INTERVIEW«Le grand oral du bac va être un formidable levier d’égalité des chances»

Réforme du bac: «Le grand oral va être un formidable levier d’égalité des chances»

INTERVIEWCe mercredi, Cyril Delhay, professeur d’art oratoire à Sciences Po Paris, remettra au ministre de l’Education son rapport sur le futur grand oral du bac
Delphine Bancaud

Delphine Bancaud

L'essentiel

  • Avec le bac 2021 va naître une nouvelle épreuve : le grand oral.
  • Pour Cyril Delhay, professeur d’art oratoire à Sciences Po Paris, cette épreuve sera l’occasion de lutter contre les inégalités, en permettant à chaque élève, quel que soit son milieu social, d’acquérir des compétences oratoires.
  • Et ce grand oral pourrait aussi permettre à des élèves, moyens par ailleurs, de se révéler.

Alors que les élèves de terminale sont en train de passer l’avant-dernière session du bac sous cette version, le nouvel examen, qui verra le jour en 2021, est en gestation. Ce mercredi, Cyril Delhay, professeur d’art oratoire à Sciences Po Paris, remettra au ministre de l’Education, Jean-Michel Blanquer, son rapport sur Le grand oral du baccalauréat.

Cet oral, prévu dans la réforme de l’examen, se déroulera en deux parties. D’une part, la présentation du projet préparé dès la classe de première et adossé à un ou deux enseignements de spécialité choisis par l’élève.
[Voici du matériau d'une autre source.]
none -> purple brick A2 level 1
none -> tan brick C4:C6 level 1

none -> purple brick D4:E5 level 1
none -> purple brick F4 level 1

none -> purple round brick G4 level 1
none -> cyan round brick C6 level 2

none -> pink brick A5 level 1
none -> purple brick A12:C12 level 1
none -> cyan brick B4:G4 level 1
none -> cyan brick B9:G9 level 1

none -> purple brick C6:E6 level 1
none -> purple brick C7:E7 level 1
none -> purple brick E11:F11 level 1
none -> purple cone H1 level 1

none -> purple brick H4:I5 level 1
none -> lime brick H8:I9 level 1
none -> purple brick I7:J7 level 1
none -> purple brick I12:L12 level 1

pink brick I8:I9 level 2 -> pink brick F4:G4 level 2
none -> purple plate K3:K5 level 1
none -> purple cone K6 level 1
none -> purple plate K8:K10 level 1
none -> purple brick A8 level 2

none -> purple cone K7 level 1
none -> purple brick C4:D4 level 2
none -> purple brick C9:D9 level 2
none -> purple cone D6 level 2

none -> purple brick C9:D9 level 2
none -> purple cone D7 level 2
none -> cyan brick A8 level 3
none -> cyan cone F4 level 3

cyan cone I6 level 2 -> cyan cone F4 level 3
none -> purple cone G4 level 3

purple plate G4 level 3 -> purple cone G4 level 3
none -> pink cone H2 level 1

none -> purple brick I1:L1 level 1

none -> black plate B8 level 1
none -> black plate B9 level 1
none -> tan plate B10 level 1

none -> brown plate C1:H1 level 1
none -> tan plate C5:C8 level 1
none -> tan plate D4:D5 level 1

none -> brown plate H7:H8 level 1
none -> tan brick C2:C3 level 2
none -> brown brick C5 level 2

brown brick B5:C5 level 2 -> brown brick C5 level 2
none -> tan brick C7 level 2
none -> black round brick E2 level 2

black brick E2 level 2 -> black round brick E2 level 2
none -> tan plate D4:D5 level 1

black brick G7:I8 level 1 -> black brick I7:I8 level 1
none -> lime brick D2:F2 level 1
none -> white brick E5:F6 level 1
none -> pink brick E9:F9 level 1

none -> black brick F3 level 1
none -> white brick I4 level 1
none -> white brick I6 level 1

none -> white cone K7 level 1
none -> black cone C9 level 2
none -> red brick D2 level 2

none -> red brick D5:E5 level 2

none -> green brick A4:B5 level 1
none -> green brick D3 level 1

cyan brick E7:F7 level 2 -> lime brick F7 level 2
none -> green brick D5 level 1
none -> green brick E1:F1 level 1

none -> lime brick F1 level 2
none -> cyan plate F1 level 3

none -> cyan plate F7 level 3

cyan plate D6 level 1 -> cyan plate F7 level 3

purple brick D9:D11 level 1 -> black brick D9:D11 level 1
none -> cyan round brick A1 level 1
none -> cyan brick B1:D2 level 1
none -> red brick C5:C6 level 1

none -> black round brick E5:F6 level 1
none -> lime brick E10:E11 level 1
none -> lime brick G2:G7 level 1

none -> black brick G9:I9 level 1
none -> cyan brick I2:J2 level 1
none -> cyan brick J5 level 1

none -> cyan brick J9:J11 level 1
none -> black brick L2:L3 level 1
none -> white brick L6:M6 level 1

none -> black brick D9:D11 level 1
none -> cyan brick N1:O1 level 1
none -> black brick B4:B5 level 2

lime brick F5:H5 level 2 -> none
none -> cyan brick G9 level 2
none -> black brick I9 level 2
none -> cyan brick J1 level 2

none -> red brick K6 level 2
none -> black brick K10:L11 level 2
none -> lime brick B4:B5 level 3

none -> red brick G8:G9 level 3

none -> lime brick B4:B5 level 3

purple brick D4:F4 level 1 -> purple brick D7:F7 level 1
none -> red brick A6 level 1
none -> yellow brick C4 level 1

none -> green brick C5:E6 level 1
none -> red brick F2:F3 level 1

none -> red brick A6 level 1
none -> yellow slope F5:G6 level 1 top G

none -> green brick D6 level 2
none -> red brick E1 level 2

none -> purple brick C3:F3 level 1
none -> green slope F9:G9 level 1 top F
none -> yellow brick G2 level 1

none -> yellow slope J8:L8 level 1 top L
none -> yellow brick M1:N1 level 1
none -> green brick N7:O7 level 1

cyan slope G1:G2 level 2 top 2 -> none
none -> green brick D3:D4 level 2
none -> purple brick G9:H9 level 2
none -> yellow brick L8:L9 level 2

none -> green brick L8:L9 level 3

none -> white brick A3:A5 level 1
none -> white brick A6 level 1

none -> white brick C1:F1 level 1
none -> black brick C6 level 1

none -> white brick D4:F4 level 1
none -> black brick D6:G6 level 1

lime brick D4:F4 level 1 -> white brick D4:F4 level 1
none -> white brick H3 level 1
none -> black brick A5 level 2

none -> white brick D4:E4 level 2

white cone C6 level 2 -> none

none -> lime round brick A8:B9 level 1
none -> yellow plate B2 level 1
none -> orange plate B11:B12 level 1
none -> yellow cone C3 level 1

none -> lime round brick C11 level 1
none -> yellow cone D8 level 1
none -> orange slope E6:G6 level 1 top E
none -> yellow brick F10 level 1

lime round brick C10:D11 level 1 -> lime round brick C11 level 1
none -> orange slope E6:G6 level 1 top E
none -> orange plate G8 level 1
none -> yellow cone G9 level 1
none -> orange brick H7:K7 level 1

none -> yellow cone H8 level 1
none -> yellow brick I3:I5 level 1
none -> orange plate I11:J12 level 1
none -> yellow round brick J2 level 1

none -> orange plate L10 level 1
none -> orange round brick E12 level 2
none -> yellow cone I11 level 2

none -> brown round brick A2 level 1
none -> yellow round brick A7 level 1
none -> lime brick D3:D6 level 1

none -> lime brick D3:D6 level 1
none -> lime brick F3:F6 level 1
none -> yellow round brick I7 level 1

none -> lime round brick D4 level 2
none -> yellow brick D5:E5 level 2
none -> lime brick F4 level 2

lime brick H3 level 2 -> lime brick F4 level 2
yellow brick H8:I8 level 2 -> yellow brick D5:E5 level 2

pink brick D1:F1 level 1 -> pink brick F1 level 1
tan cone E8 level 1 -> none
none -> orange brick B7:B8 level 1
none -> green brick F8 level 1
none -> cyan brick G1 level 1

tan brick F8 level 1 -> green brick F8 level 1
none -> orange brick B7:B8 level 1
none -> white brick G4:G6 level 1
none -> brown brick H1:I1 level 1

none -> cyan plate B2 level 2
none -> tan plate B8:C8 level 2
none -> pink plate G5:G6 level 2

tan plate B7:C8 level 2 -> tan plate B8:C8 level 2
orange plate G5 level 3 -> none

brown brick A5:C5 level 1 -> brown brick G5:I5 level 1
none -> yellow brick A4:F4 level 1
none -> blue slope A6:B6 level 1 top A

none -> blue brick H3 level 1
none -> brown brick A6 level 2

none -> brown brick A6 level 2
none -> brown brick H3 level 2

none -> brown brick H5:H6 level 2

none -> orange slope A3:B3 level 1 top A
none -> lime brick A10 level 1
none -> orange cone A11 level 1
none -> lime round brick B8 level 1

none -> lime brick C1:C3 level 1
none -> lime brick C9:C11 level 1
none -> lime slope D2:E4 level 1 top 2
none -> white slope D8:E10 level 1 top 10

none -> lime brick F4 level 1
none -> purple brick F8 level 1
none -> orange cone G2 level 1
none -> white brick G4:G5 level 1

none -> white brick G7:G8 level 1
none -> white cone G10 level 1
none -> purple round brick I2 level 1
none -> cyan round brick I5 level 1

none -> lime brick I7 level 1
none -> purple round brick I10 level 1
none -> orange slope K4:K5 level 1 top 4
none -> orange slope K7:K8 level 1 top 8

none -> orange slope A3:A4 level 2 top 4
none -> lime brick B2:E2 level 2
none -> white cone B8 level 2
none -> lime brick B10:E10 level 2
De l’autre, un échange à partir de ce projet, permettant d’évaluer sa capacité à analyser en mobilisant les connaissances acquises au cours de sa scolarité, notamment scientifiques et historiques. Pour 20 Minutes, Cyril Delhay explique la philosophie de cette nouvelle épreuve.

Quel est l’intérêt d’un grand oral au bac pour les élèves de terminale ?

Savoir s’exprimer à l’oral est essentiel pour les études, pour la vie personnelle et professionnelle de chacun. Et la création d’une vraie épreuve orale va inciter les élèves à la préparer, et donc à acquérir des compétences en prise de parole en public. Ils vont apprendre à choisir le mot juste, à argumenter, à capter l’attention de leur auditoire. Le système scolaire français est d’ailleurs en retard sur la valorisation de l’oral. Notamment parce que les enseignants n’ont pas été formés à enseigner les techniques oratoires.

Mais ce grand oral ne risque-t-il pas d’être discriminant socialement ?

Parce que l’aisance à l’oral constitue un marqueur social, il convient justement d’offrir à tous les élèves l’acquisition de cette compétence. Or, tous bénéficieront d’une formation dans leur lycée. Les élèves disposant d’un capital culturel élevé et d’une richesse de vocabulaire ne seront plus les seuls à savoir s’exprimer en public. Le grand oral va être un formidable levier d’égalité des chances.

Mais sera-t-il vraiment possible de former efficacement plus de 500.000 jeunes ?

Cela fait vingt ans que j’enseigne l’art oratoire à des jeunes, donc j’en suis persuadé. Une quinzaine d’heures suffit pour enseigner les fondamentaux de la prise de parole en public. Il faut leur apprendre à respirer, à poser leur voix, à gérer leur stress, à coordonner les mouvements de leur corps, à prendre appui sur le public, et bien évidemment à travailler le contenu du message qu’ils veulent délivrer. Il faut aussi leur permettre de beaucoup s’exercer. En cela, le grand oral sera une forme d’aboutissement de la scolarité dans le secondaire. L’élève aura eu le temps de travailler sur lui-même, de mûrir, avant de passer cette épreuve. Ce sera une forme de maïeutique antique.

Ce grand oral permettra-t-il à certains élèves qui ont des résultats moyens de se révéler ?

Oui, car l’oral est un révélateur de talents. Lorsque j’ai travaillé au lycée Germaine-Tillion du Bourget (Seine-Saint-Denis) avec des élèves ayant interrompu leur scolarité, qui étaient en train de raccrocher, certains d’entre eux refusaient de répondre à une simple question en public au début. Mais après trois demi-journées de formation, ils prenaient plaisir à prendre la parole en public. J’ai constaté que les élèves les plus inhibés étaient ceux qui révélaient un potentiel incroyable à l’oral, dont l’expression était la plus juste. Car l’oral est un travail d’écoute, de capacité à entrer en relation avec les autres. Et lorsque l’on sait bien communiquer à l’oral, cela rejaillit sur l’écrit. On s’exprime de manière plus claire, on vise à utiliser le mot le plus juste. C’est pourquoi je pense que la préparation au grand oral du bac peut aussi être un déclencheur pour beaucoup d’élèves et leur donner confiance en leurs capacités de réussite.